Employees allowed or required to mix company data with personal information have entered a gray area when it comes to data ownership, one that won’t necessarily favor the employer.
“If I as an employee am required to network and socialize with your clients or customers and I move on to another employer, can you claim that any list of customers or employer information is really yours if it is on my device?” Gregg asked. “Using personal devices for business purposes is incredibly dangerous and proliferates the inability to enforce confidentiality.”
Such data mix-and-mingle policies aren’t very healthy for the employees, either.
In more litigious situations, Gregg said, employees may be required to turn over their personal electronics and let the court sort the information out, including any embarrassing selfies that might appear on the devices.
“This is a continuing headache for people in charge of managing these processes and HR staff who have to deal with employees,” Gregg added.
3. How anti-social can workplace social media get? If an employee at work posts on his personal social media account that his boss is a moron, does the maligned boss have any disciplinary options?
“A response could be considered a protection of the employer, or it could be considered an invasion of the employee’s privacy,” Gregg said. “If there is a line that’s drawn, it’s getting much harder to find.”
National Labor Relations Act standards go a long way to protect the rights of the employees regardless of whether or not they have a union, Gregg explained. Employees can be their own worst enemies, however, if they brag about playing 18 holes after calling in sick, and that can come back to bite them. But their right to free speech in the electronic format remains sacrosanct, the attorney said.
“Employees have the absolute right to complain about wages, hours and conditions of employment over social media, and the NLRB has been coming down and assessing penalties in situations where employers try to suppress those opinions,” Gregg said. “You can’t prohibit employees from badmouthing their companies on social media because they have a right to, and that drives companies nuts.”
4. Why can’t I fire employees that I have specifically told can’t talk about their salaries? NLRB weighs in this issue, too, especially when it comes to employment policies and job handbooks. And the day of forbidding staff to discuss salaries is long past, Gregg said.
“I can’t talk about my salary? That’s a violation of my rights,” Gregg said. “Any attempt to discouraging staff from badmouthing their organization is prohibited.
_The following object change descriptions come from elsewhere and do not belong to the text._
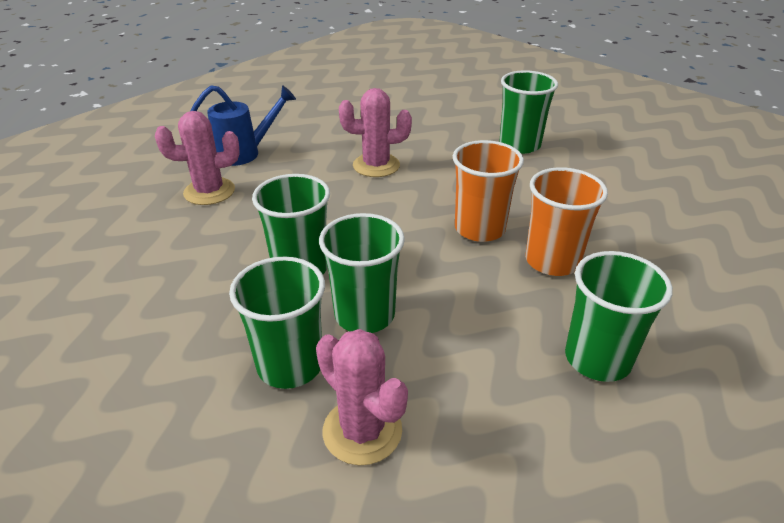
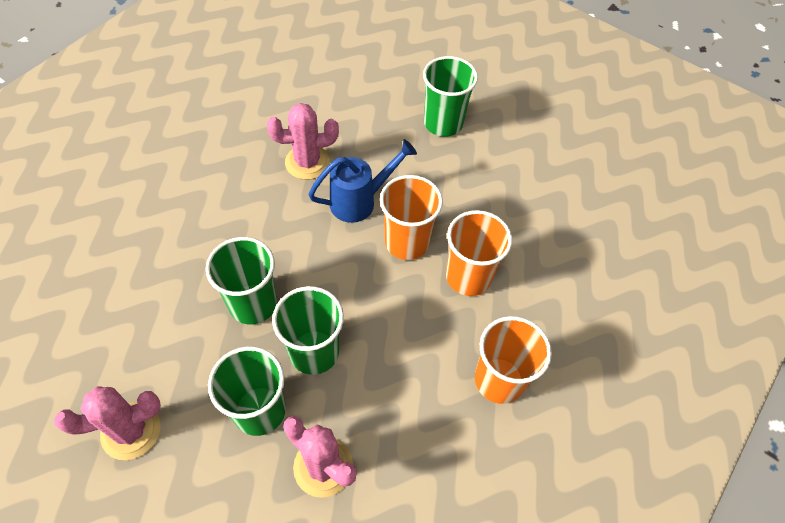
camera: 10 degrees left, 20 degrees up
(209, 191) = (151, 211): pink cactus -> pink cactus (131, 431)
(245, 153) = (176, 152): blue watering can -> blue watering can (360, 201)
(597, 359) = (499, 380): green cup -> orange cup

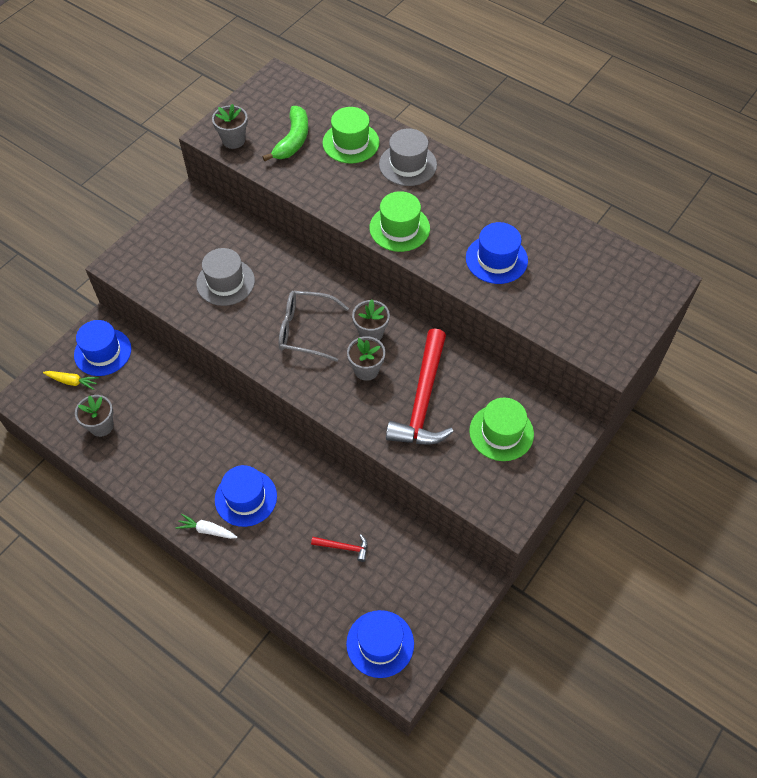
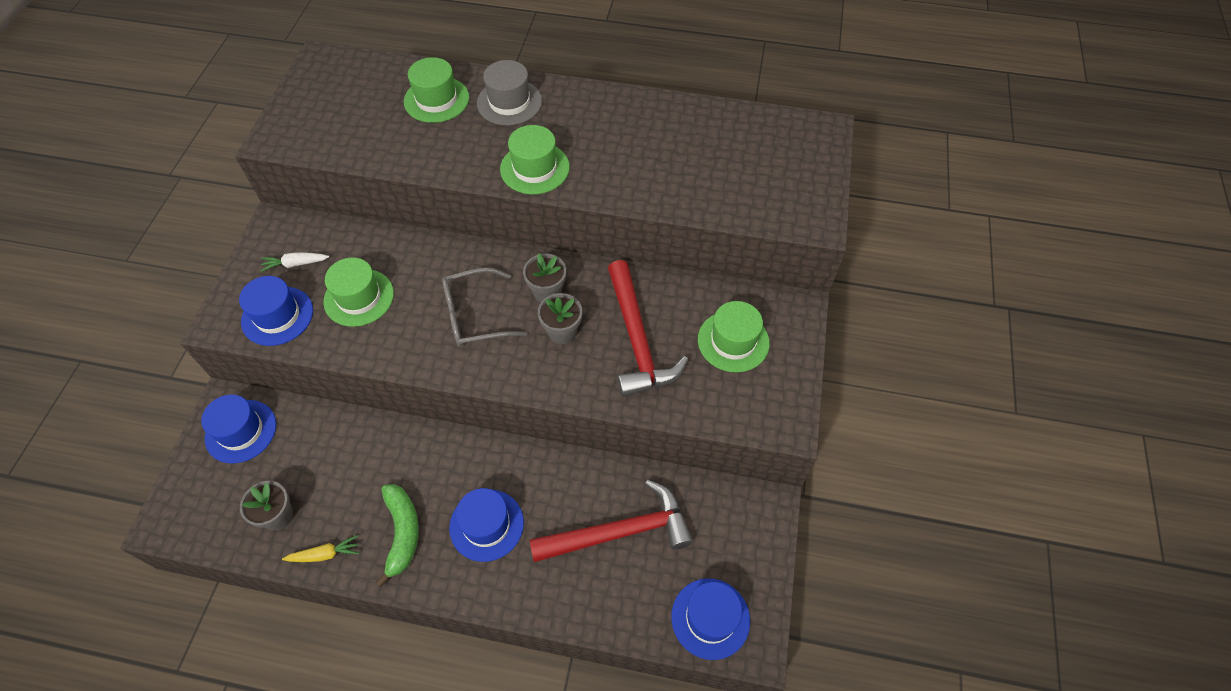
camera: 25 degrees left, 0 degrees up
(72, 382) = (218, 479): yellow carrot -> yellow carrot (325, 554)
(207, 530) = (460, 580): white carrot -> white carrot (295, 264)
(225, 282) = (359, 297): grey hat -> green hat
(233, 140) = (302, 138): grey flower pot -> none
(293, 140) = (371, 117): green banana -> green banana (402, 533)
(343, 547) = (619, 531): red hammer -> red hammer, size x2.36
(496, 259) = (651, 165): blue hat -> blue hat (277, 316)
You can call the boss a jerk and unless you use a sexual, racial or religious slur you are probably covered.”
5. How about that ObamaCare? No matter what your political persuasion, pending Supreme Court decisions regarding repealing parts of the Patient Protection and Affordable Care Act, or ObamaCare, could change the face of the health care coverage you offer employees, Gregg said.
“The Supreme Court will either leave things as they are, or they will throw a very large wrench in the gears,” Gregg said. “Everyone has been preparing for the Affordable Care Act, and if they do that it’s all up in the air.”
Private employers like credit unions that have been adjusting health care policies, making required adjustments to what they thought would be the new reality.
But despite almost 50 attempts in the U.S. House and Senate to repeal the health care law, the court’s ruling on King V. Burwell could start a domino effect that may cause the whole plan to collapse. And that could change the face of health care even for those who aren’t ACA participants.
“Employers have made adjustments to accommodate the program, but it if all falls apart, we don’t know what that will mean for employer-sponsored plans,” he said.